▶ [Exercise objective]: From the first line to the last, please print the entries exactly, omitting pictures.

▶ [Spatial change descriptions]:
======

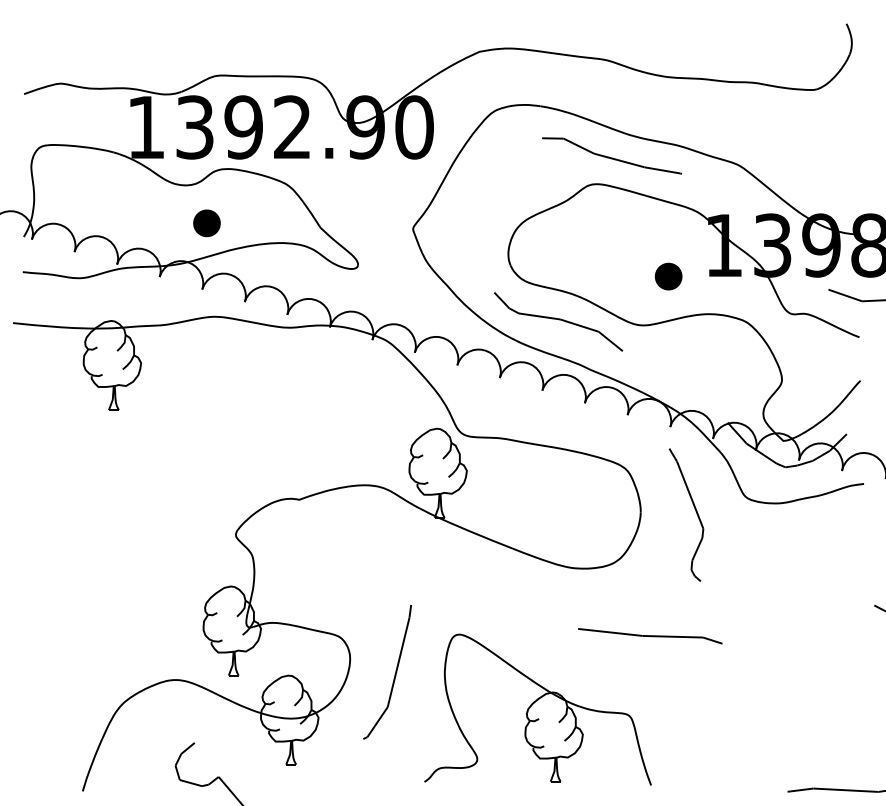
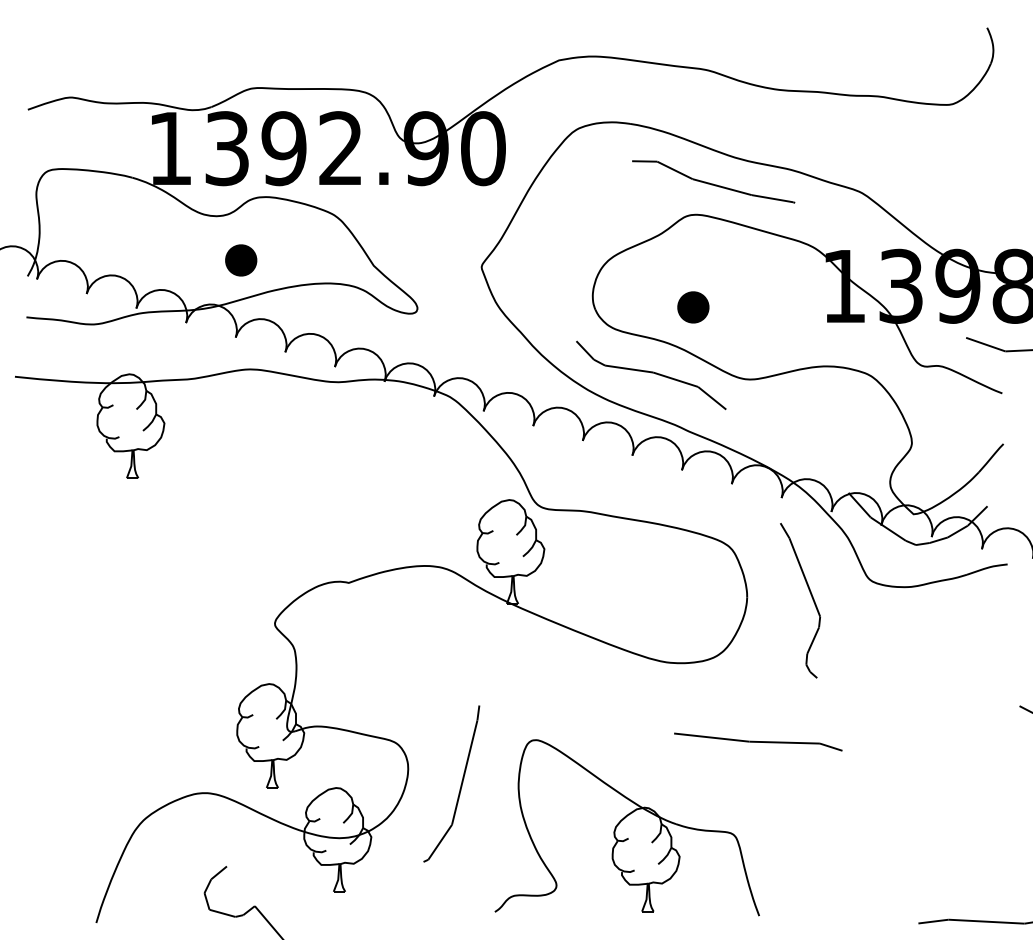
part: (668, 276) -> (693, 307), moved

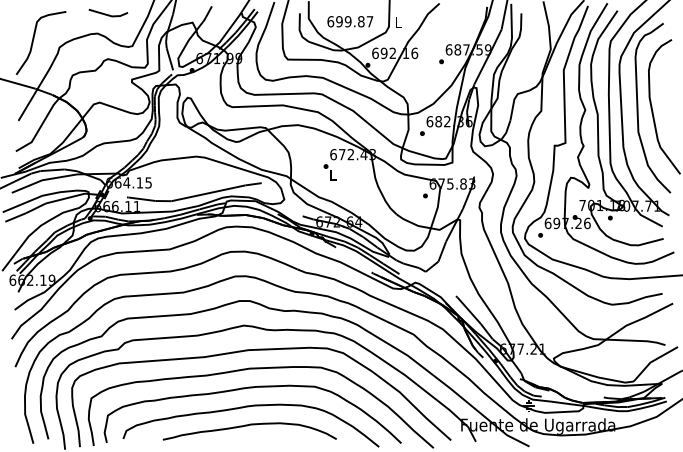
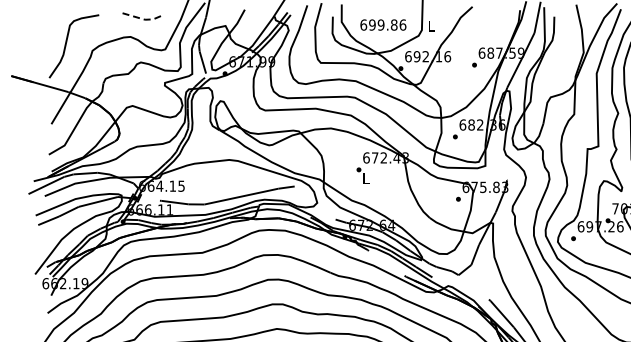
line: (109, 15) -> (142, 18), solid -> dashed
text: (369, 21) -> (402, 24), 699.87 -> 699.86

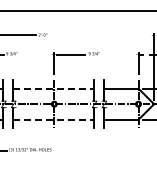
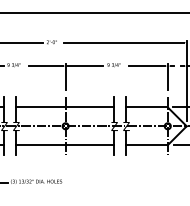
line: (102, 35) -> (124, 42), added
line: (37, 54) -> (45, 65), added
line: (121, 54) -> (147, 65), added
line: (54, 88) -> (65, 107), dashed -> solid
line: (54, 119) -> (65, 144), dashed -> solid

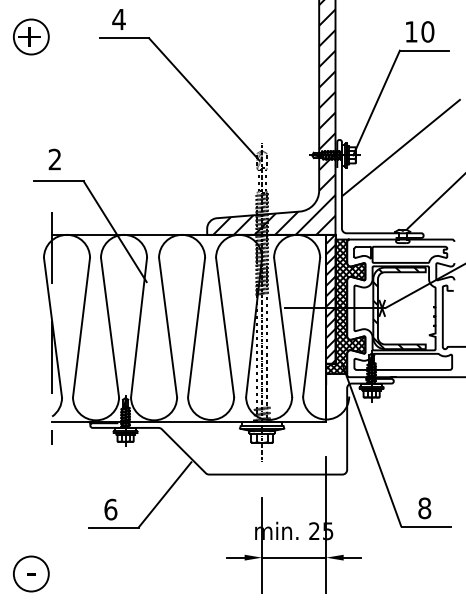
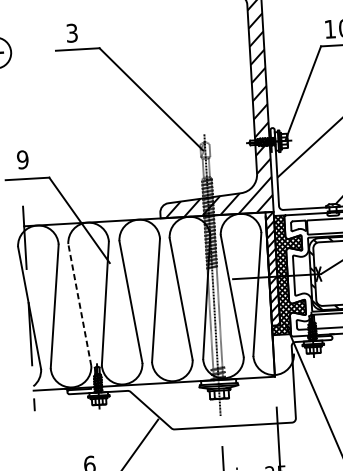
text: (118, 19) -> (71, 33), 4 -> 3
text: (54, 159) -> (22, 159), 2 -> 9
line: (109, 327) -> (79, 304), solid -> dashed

======

▶ [Exercise result]:
part: (668, 276) -> (693, 307), moved

line: (109, 15) -> (142, 18), solid -> dashed
text: (369, 21) -> (402, 24), 699.87 -> 699.86

line: (102, 35) -> (124, 42), added
line: (37, 54) -> (45, 65), added
line: (121, 54) -> (147, 65), added
line: (54, 88) -> (65, 107), dashed -> solid
line: (54, 119) -> (65, 144), dashed -> solid

text: (118, 19) -> (71, 33), 4 -> 3
text: (54, 159) -> (22, 159), 2 -> 9
line: (109, 327) -> (79, 304), solid -> dashed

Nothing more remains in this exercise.